"To the Surface”, a film by Bristol native Tyler Murgo, which explores issues about the sustainability of the local seafood industry in the wake of the pandemic.
The Bristol Art Museum will host a screening of “To the Surface”, a film by Bristol native Tyler Murgo, which explores issues about the sustainability of the local seafood industry in the wake of the pandemic. A panel discussion and announcement of the launch of the Bristol Waterfront Story Project will follow.
The screening will take place in-person and virtually, on Thursday, May 26 from 6:30 to 7:30 p.m. Registration for limited in-person attendance can be made at Bristolartmuseum.org.
Tyler Murgo grew up fishing in Narragansett Bay with his father and brother, both of whom work as commercial fishermen. Though Murgo has worked as a fisherman as well, these days he’s the Director of Photography for Gnarly Bay, a film production company out of Westerly. As such he has used his talents to tell a lot of stories, but at the height of the pandemic, there was one story in particular it was important to tell, and he went back out on the water to tell it.
At the beginning of the resulting film, Murgo says that he’s always had a desire to “showcase a way of life that seemed both timeless and finite…It has never felt more finite than it does now, in the wake of the pandemic.”
The pandemic put some very specific pressures on the local fishing industry, which had long been structured in a way that will likely surprise the casual consumer.

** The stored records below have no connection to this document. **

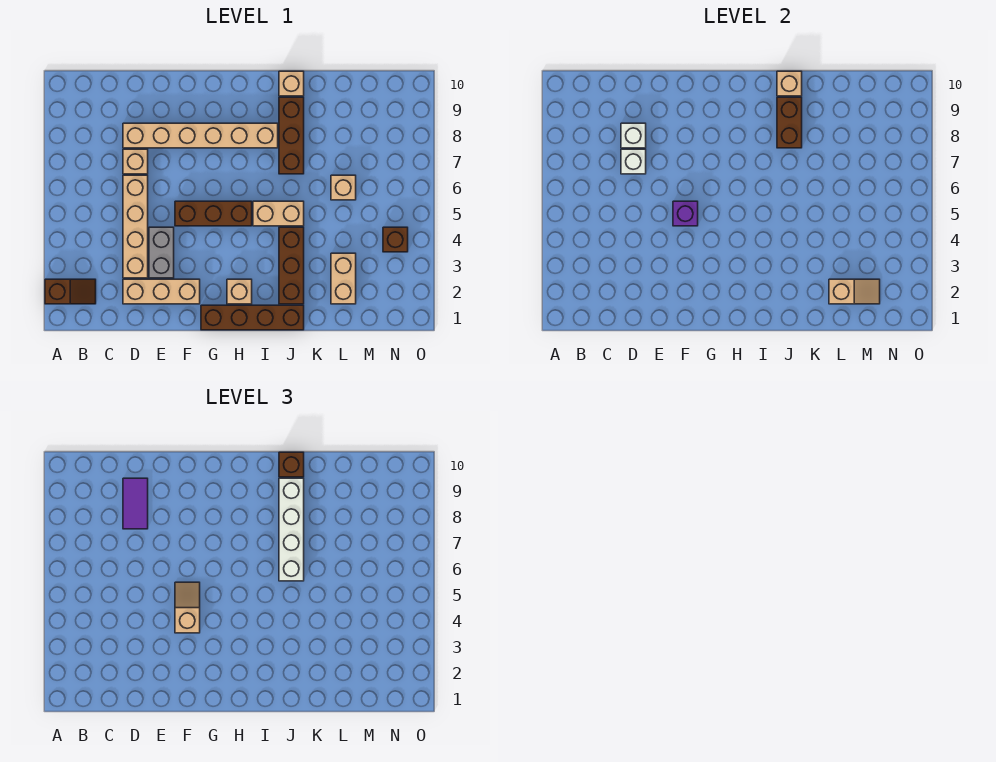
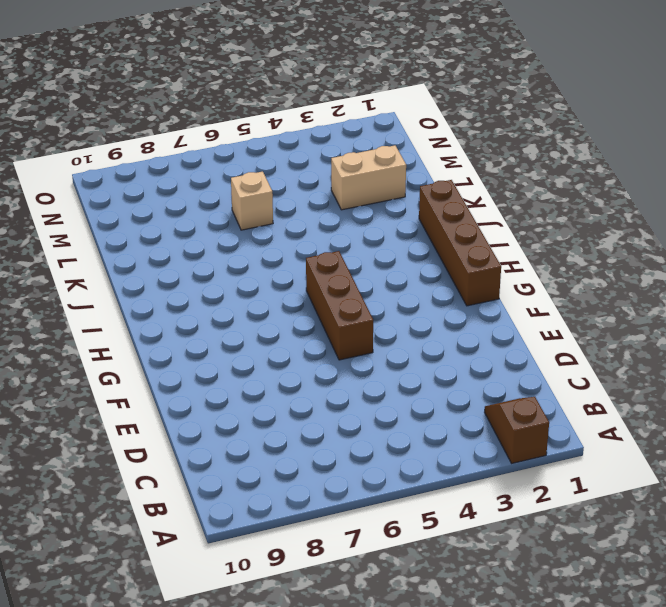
none -> tan brick D2:F2 level 1
none -> tan brick D3:D6 level 1
none -> tan brick D7 level 1

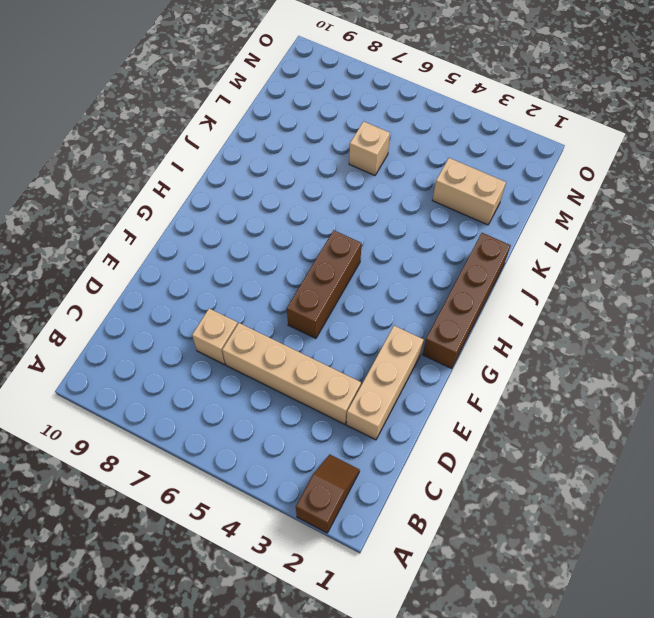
none -> tan brick D8:I8 level 1
none -> grey brick E3:E4 level 1
none -> tan brick H2 level 1

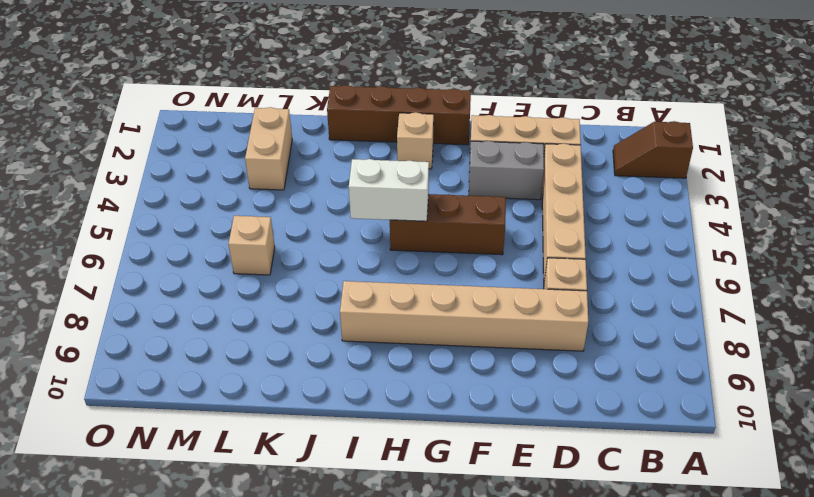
grey brick E3:F3 level 1 -> grey brick E3:E4 level 1
white brick H5:I5 level 2 -> none
none -> tan brick I5:J5 level 1
none -> brown brick J2:J4 level 1
none -> brown brick J7:J9 level 1

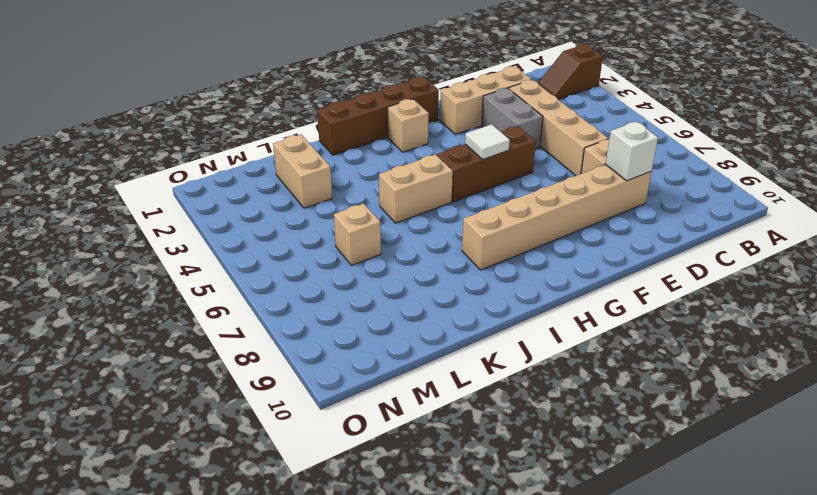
white tile G5 level 2 -> none
none -> brown brick J2:J4 level 1
none -> brown brick J7:J9 level 1
none -> tan brick J10 level 1

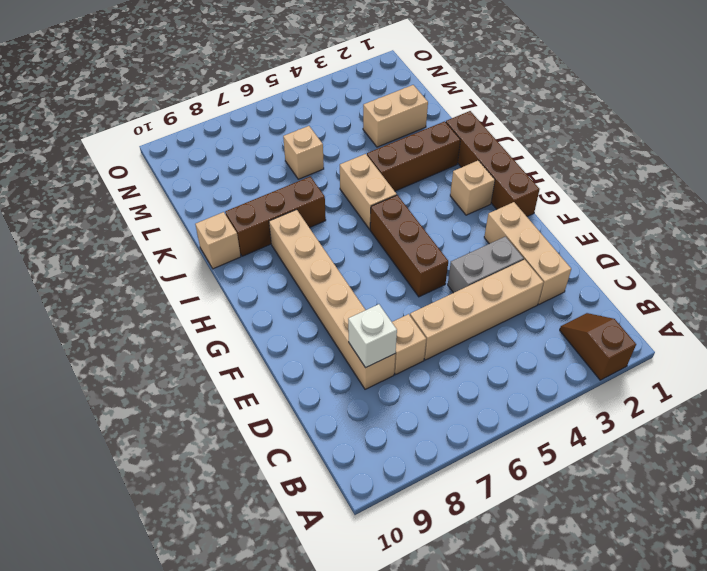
none -> brown brick N4 level 1
none -> white brick D7 level 2
none -> purple brick F5 level 2

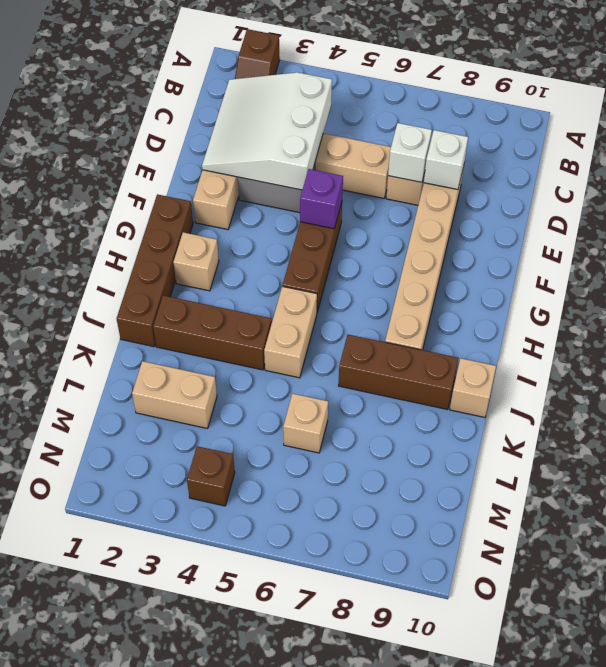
white slope C2:E4 level 2 top 4 -> none
none -> brown brick J8:J9 level 2
none -> tan brick J10 level 2
none -> tan slope L2:M2 level 2 top L

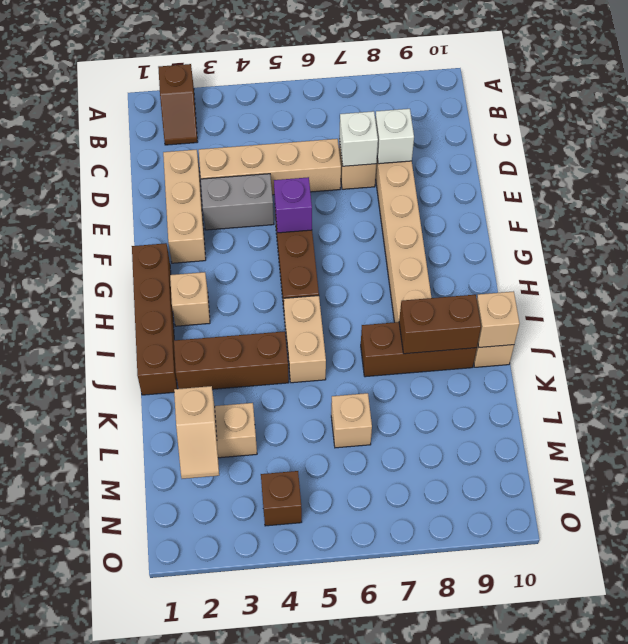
none -> purple tile D8:D9 level 3
none -> tan slope F4:F5 level 3 top 4
none -> white brick J6:J9 level 3

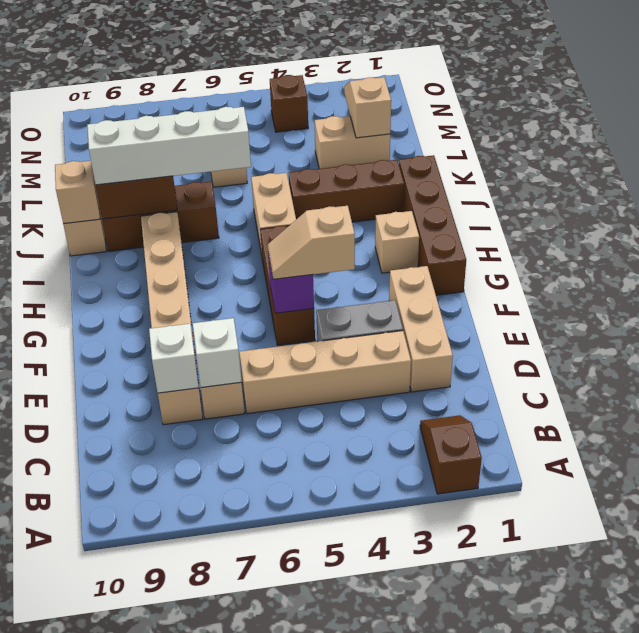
none -> purple tile D8:D9 level 3
none -> brown brick J10 level 3

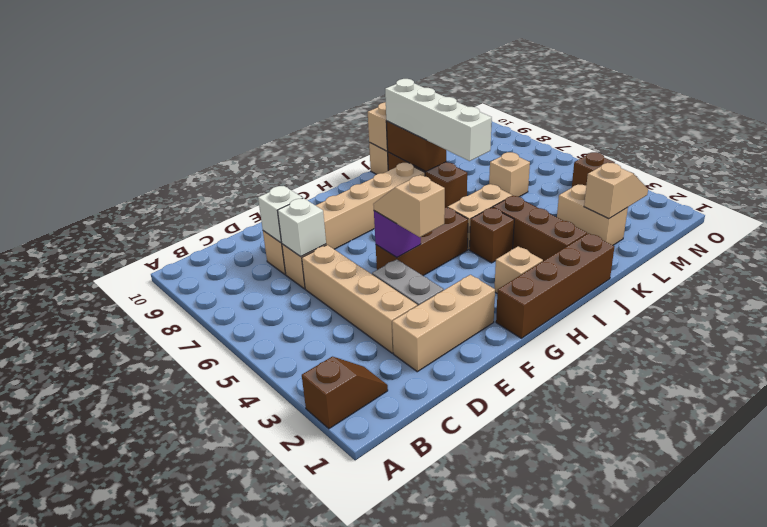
brown brick I4 level 1 -> brown brick J10 level 3
none -> purple tile D8:D9 level 3

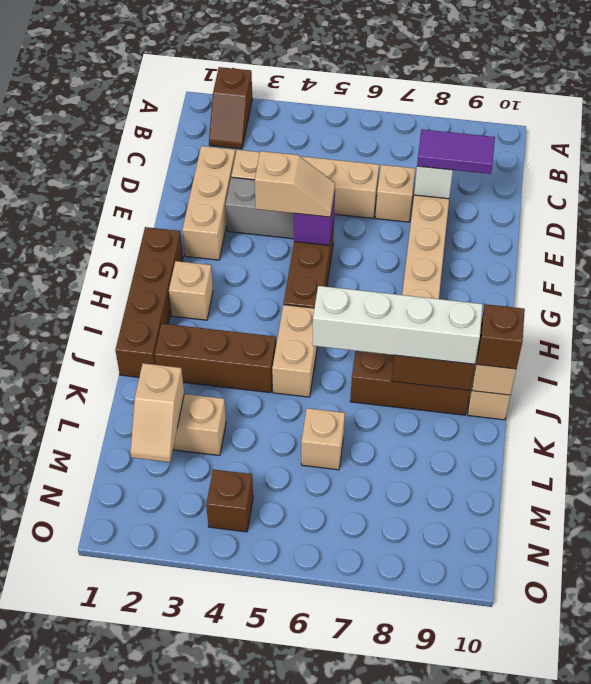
none -> white brick D7 level 2

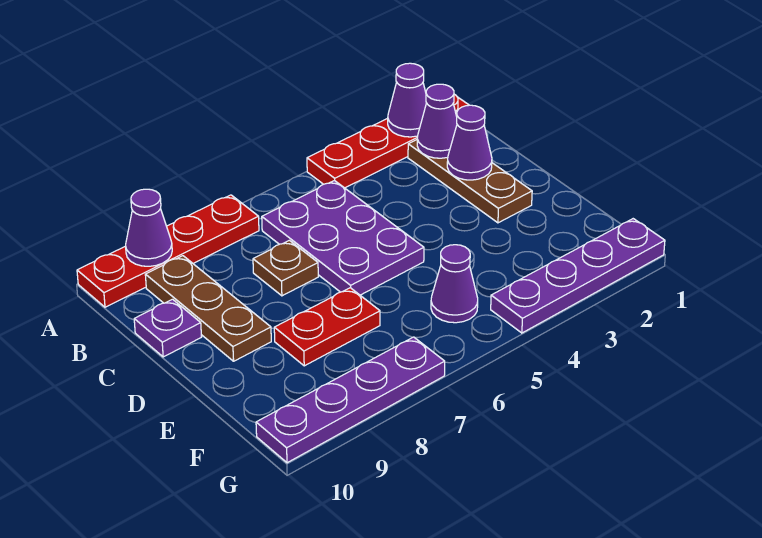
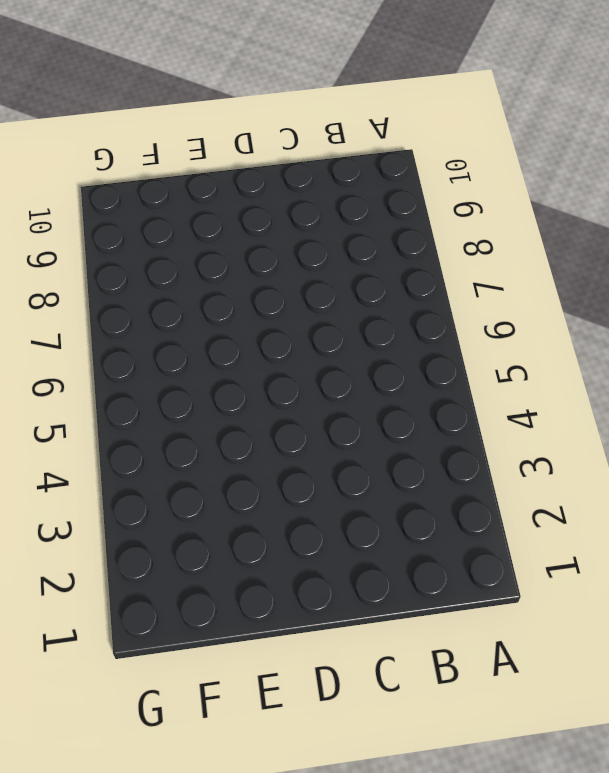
none -> red plate A1:A4 level 1
none -> red plate A7:A10 level 1
none -> brown plate B2:D2 level 1

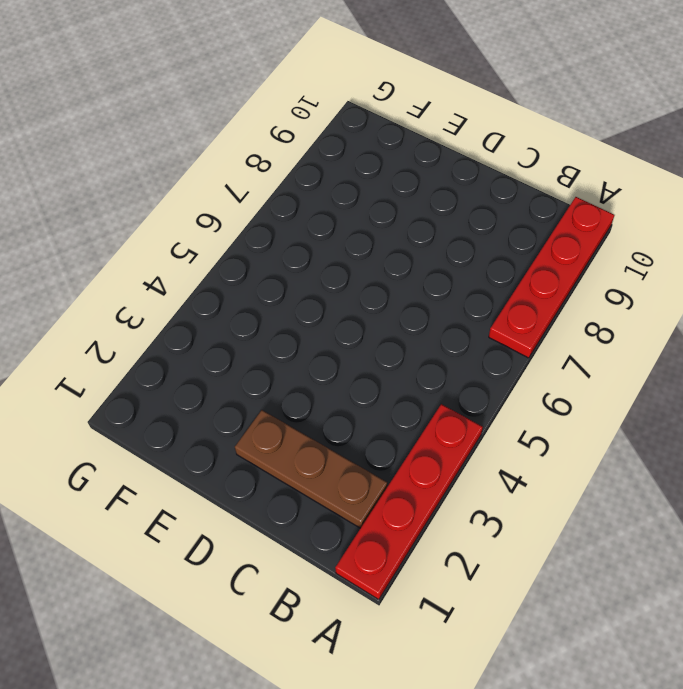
none -> purple plate B5:D6 level 1
none -> brown plate B9:D9 level 1
none -> brown plate C7 level 1

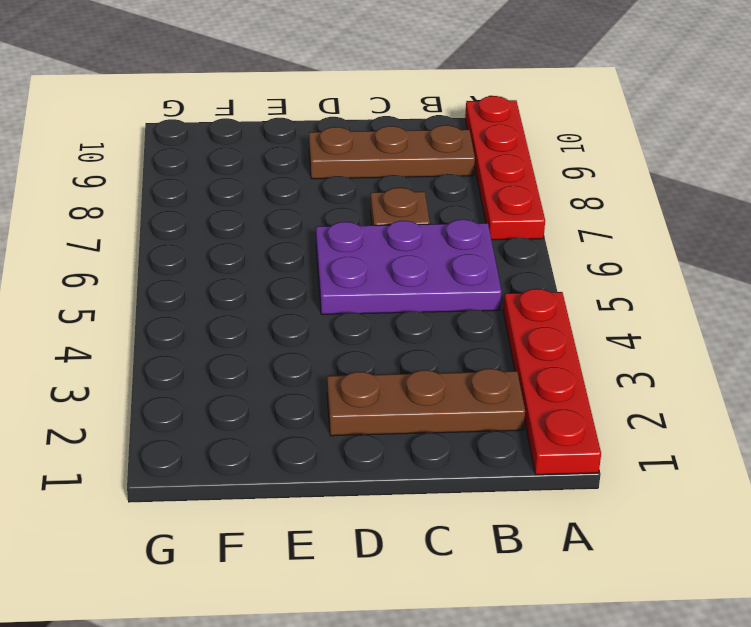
none -> purple plate C10 level 1
none -> red plate E7:E8 level 1
none -> purple cone F5 level 1

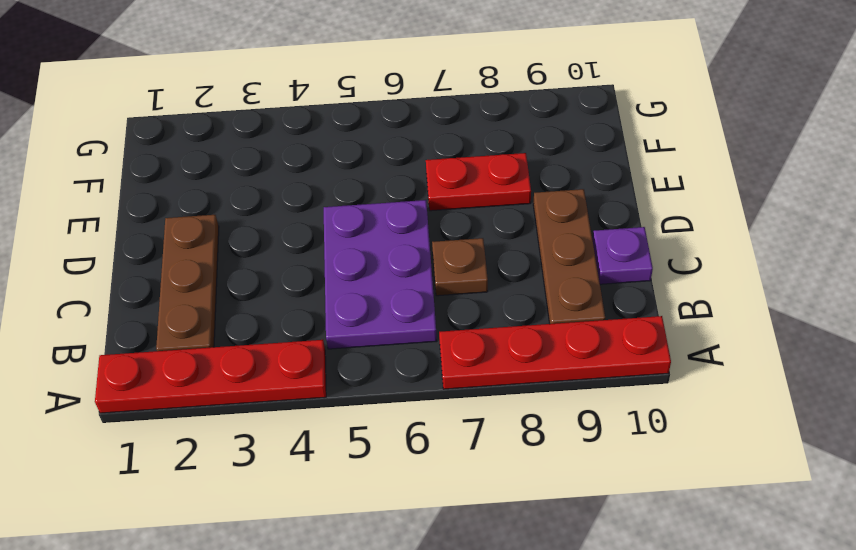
none -> purple cone F5 level 1
none -> purple plate G1:G4 level 1
none -> purple plate G7:G10 level 1

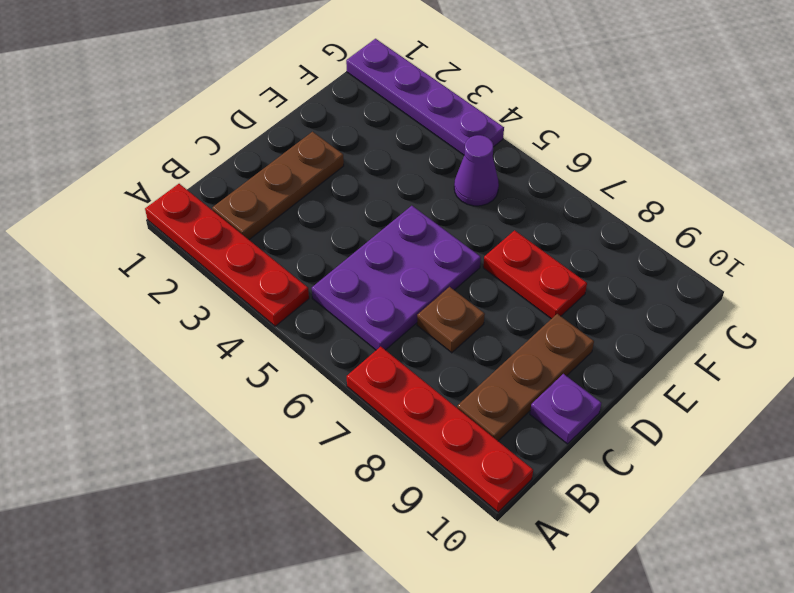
none -> purple plate G7:G10 level 1
none -> purple cone A2 level 2
none -> purple cone A9 level 2

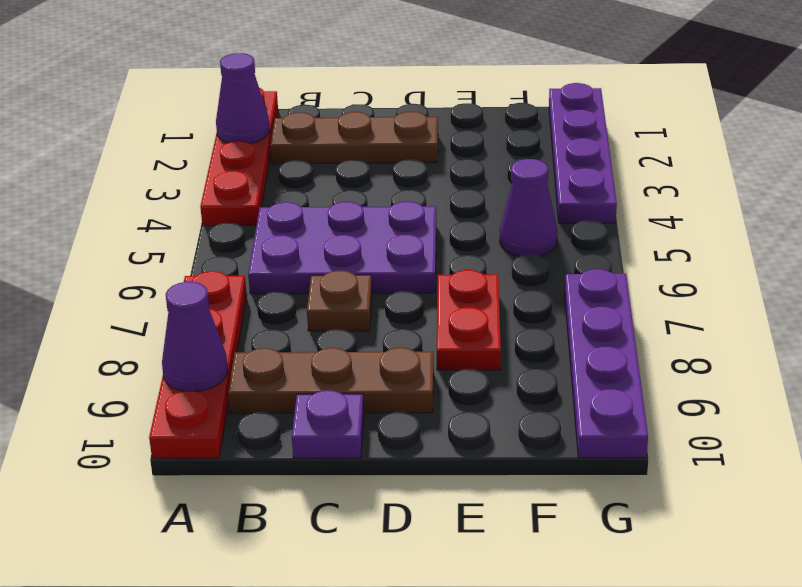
none -> purple cone B2 level 2
none -> purple cone C2 level 2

Most of Rhode Island’s seafood is exported; most Rhode Islanders eat imported fish. Yet, the best fish is right here.
For one, it’s cheaper to process fish overseas. At the same time, there were longstanding state laws preventing fishermen from selling directly to consumers. So while you could not buy a fish from your local fisherman, you could buy fish that had been caught in Rhode Island waters, frozen, shipped across the Atlantic, chopped up, wrapped in plastic, re-frozen, and shipped to your supermarket so you could “safely” purchase it.
“This was a policy made in the name of safety,” said Murgo. “How was this journey the seafood was taking making it safer? I don’t know — I trust people to make the right decisions for themselves.”
One of the unexpected positive outcomes of the pandemic was the emergency action, in May 2020, that temporarily allowed fishermen in Rhode Island to sell finned fish directly off the boat to consumers. This emergency regulation has since been made permanent.
Following the screening, Murgo and Skylar Bayer, Ph.D., Assistant Professor of Biology and Aquaculture at Roger Williams University will participate in a panel discussion moderated by artist Kendall Reiss. The discussion will explore questions such as the role of art in the face of climate change, how can artists address public advocacy and civic responsibility in their work, and whether storytelling can lead to awareness and change.
At the screening, Reiss will introduce the Bristol Waterfront Story Project, an initiative that invites individuals to record stories, reminiscences, and local lore related to the Bristol waterfront. Funded by a Community Grant from the Rhode Island Foundation, the project seeks to engage the Bristol community for individual storytelling and to form a collective archive of memory to be preserved for future generations. Stories collected between May 27 and July 10 will be made available on the Bristol Art Museum website.